New studies find farming remains one of the world’s most dangerous professions. Iowa State University Extension agricultural engineer, Chuck Schwab, is reminding Iowans in the industry to slow down and take breaks.
“Agriculture, the industry as a whole, had roughly 2.2 deaths per 100,000 workers, which makes it the highest industry in the United States for the death rate,” Schwab says. That surpasses mining, construction, manufacturing and transportation. He says one reason for agriculture being so high with injuries and deaths is because it involves so many people from a wide age demographic.
“We see a lot of the older farmers being hurt and again, when you’re talking about a uniqueness to this industry, agriculture doesn’t have that cap where when you get to 65, you stop farming.” While older farmers may have many decades of experience, he says some of the tasks of farming become much more difficult and dangerous, the older you get.

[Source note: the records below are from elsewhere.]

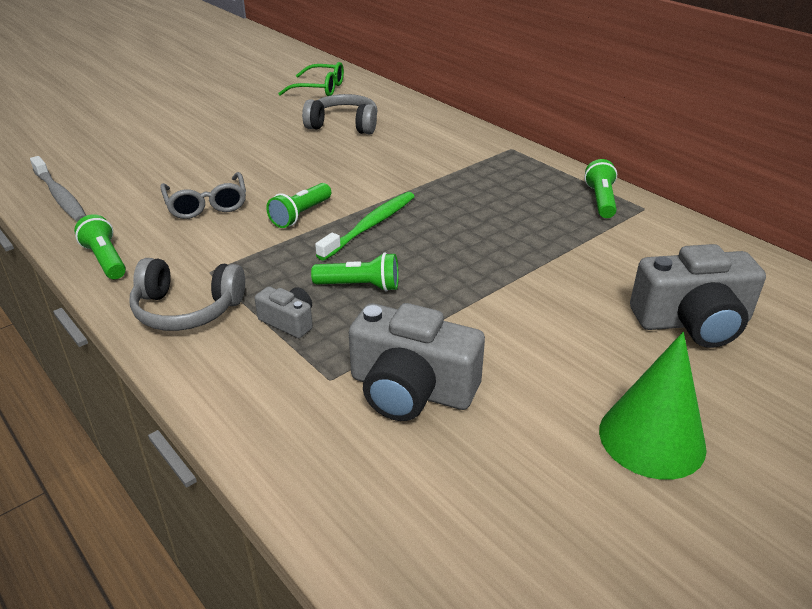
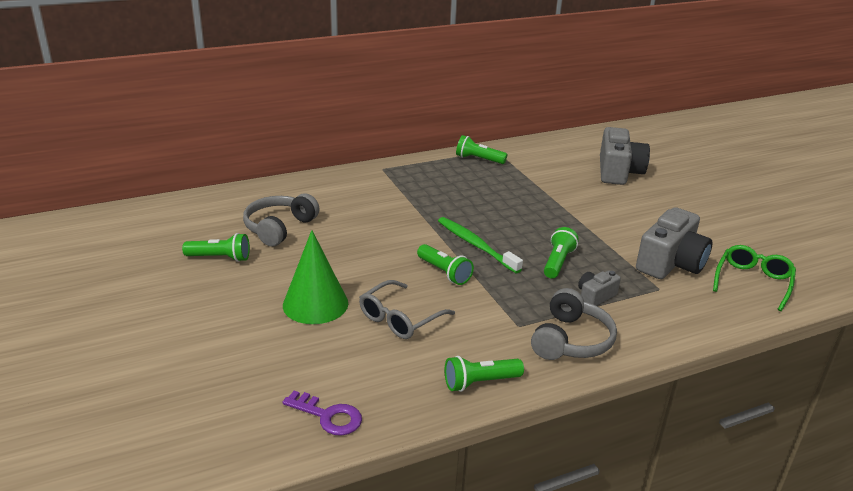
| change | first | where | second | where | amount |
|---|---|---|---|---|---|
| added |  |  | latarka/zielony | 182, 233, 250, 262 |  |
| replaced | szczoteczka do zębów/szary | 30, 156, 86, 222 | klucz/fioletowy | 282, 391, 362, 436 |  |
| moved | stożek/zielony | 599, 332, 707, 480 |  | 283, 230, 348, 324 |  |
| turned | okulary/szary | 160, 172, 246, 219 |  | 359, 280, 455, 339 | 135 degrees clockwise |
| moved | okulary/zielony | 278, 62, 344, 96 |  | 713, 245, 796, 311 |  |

“What happens with older farmers, you tend to have different reactions times, you have balance issues, hearing issues, sight,” Schwab says. “All these senses play a role in how you make good, safe decisions and how to avoid injuries.” The same is true with younger generations, he says.
The best thing a farmer of any age can do, according to Schwab, is take a break from the action and have a moment of rest. “The more your body is working and focused on a task without that break, you have a tendency to maybe not see some of the things that you would normally see,” Schwab says. “Or you put yourself at risk. You need to be hydrated. You need to have energy for your body.”
Besides helping your body recover, taking a break can also give your brain a rest from thinking about the chores at hand and you can come back to the job thinking more clearly.